If you were to only watch Troy Nixey and Guillermo Del Toro’s gorgeous but considerably misjudged 2010 remake, you’d be right to think that the “little goblin men in walls” premise could never work effectively beyond satire. The thing, though, is that it did work– it worked really, really well. With Kim Darby thrown in, the entire premise, from plot to casting, of Don’t Be Afraid of the Dark seems like the nadir of substandard horror dreck. Yet the film is one of the few films, as silly as it might seem now, that terrifies me every time I watch it. Darby is surprisingly effective as Sally Barnum, a woman who, along with her husband (Jim Hutton), inherits an old manor only to find that vest-pocket goblins intend to kidnap her. Even as I type this I’m cognizant of how fundamentally silly the entire thing is, but then I remember the whispers in the walls, the gloriously orchestrated bathroom scene, and the final, heart-pounding climax (if you accuse the film of anything, it certainly won’t be an unwillingness to up the stakes).
What works most effectively, though, is the horror-fantasy hybrid. Indeed, with the release of Christopher Golden and Guillermo del Toro’s supplemental novel– Blackwood’s Guide to Dangerous Fairies– the original film’s legacy rivals even the most revered of horror films. The entire universe, from John Newland’s original to Del Toro’s expansion of the goblin mythos, is ripe with nightmarish possibilities.
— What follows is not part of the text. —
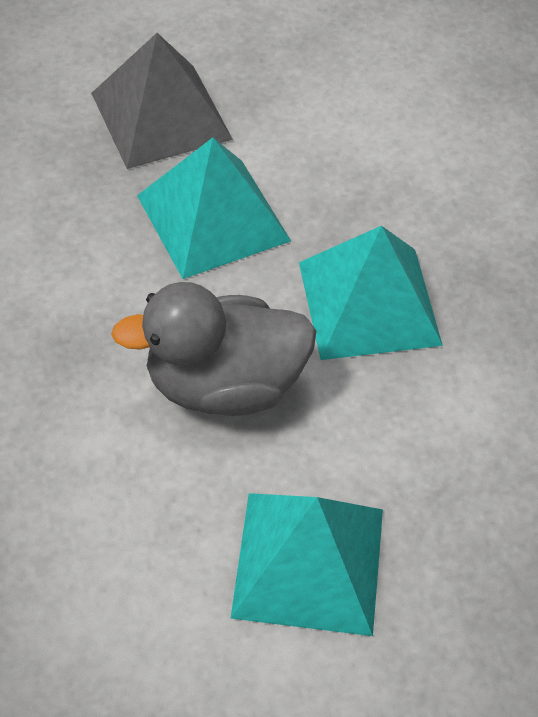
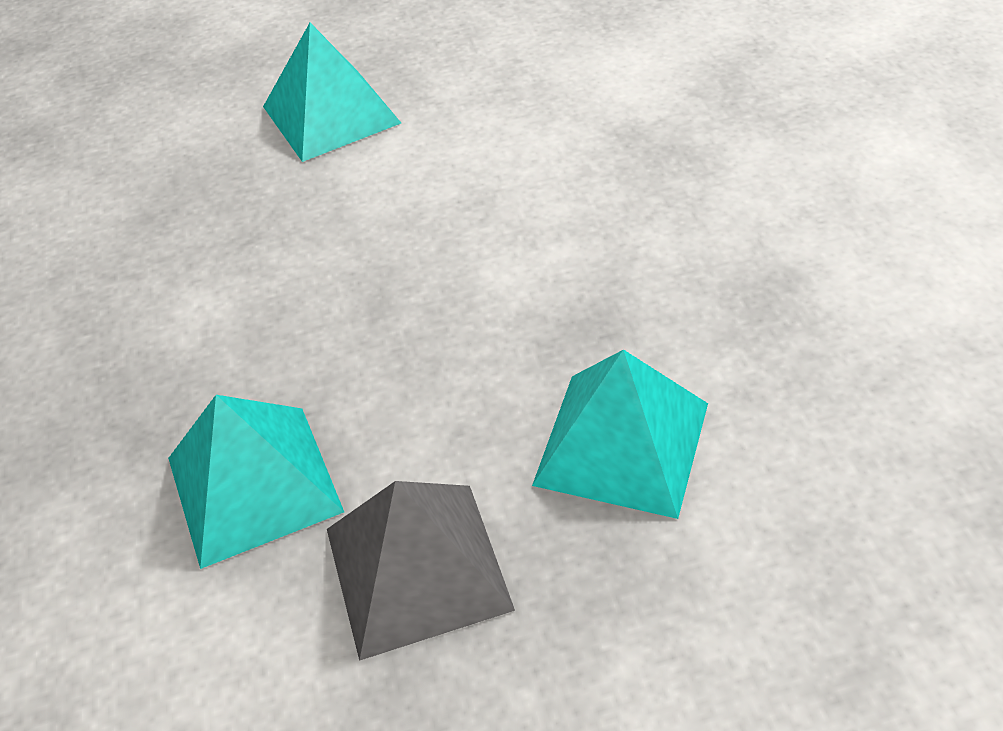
grey duck: 1 -> 0

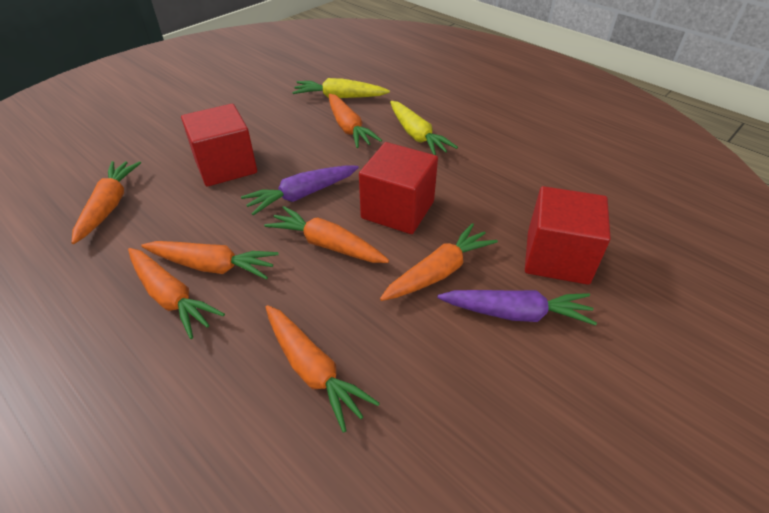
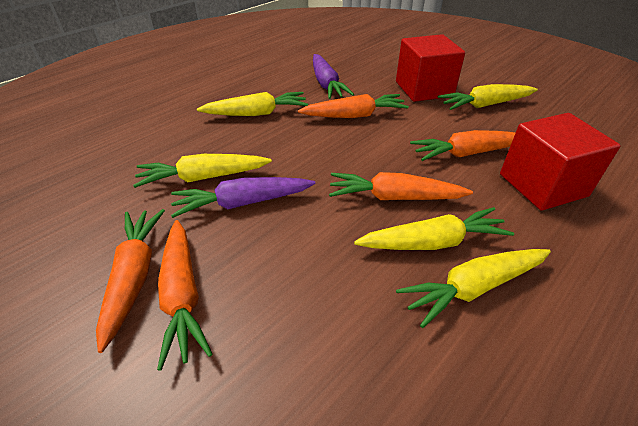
orange carrot: 7 -> 5
red cube: 3 -> 2
yellow carrot: 2 -> 5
Well, there are my Top 10 Made-for-Television movies. Please let me know what you think, direct me toward any titles I may have missed (I’m always eager to hear recommendations), and share any first-time horror experiences you’ve had. Television, at the time, was far more accessible to young kids than the cinema was, and I think that’s why these films are remembered as fondly as they are. Not only are they scary, but they were responsible for introducing an entire generation to the miraculous world of horror, and honestly, what a beautiful thing that is.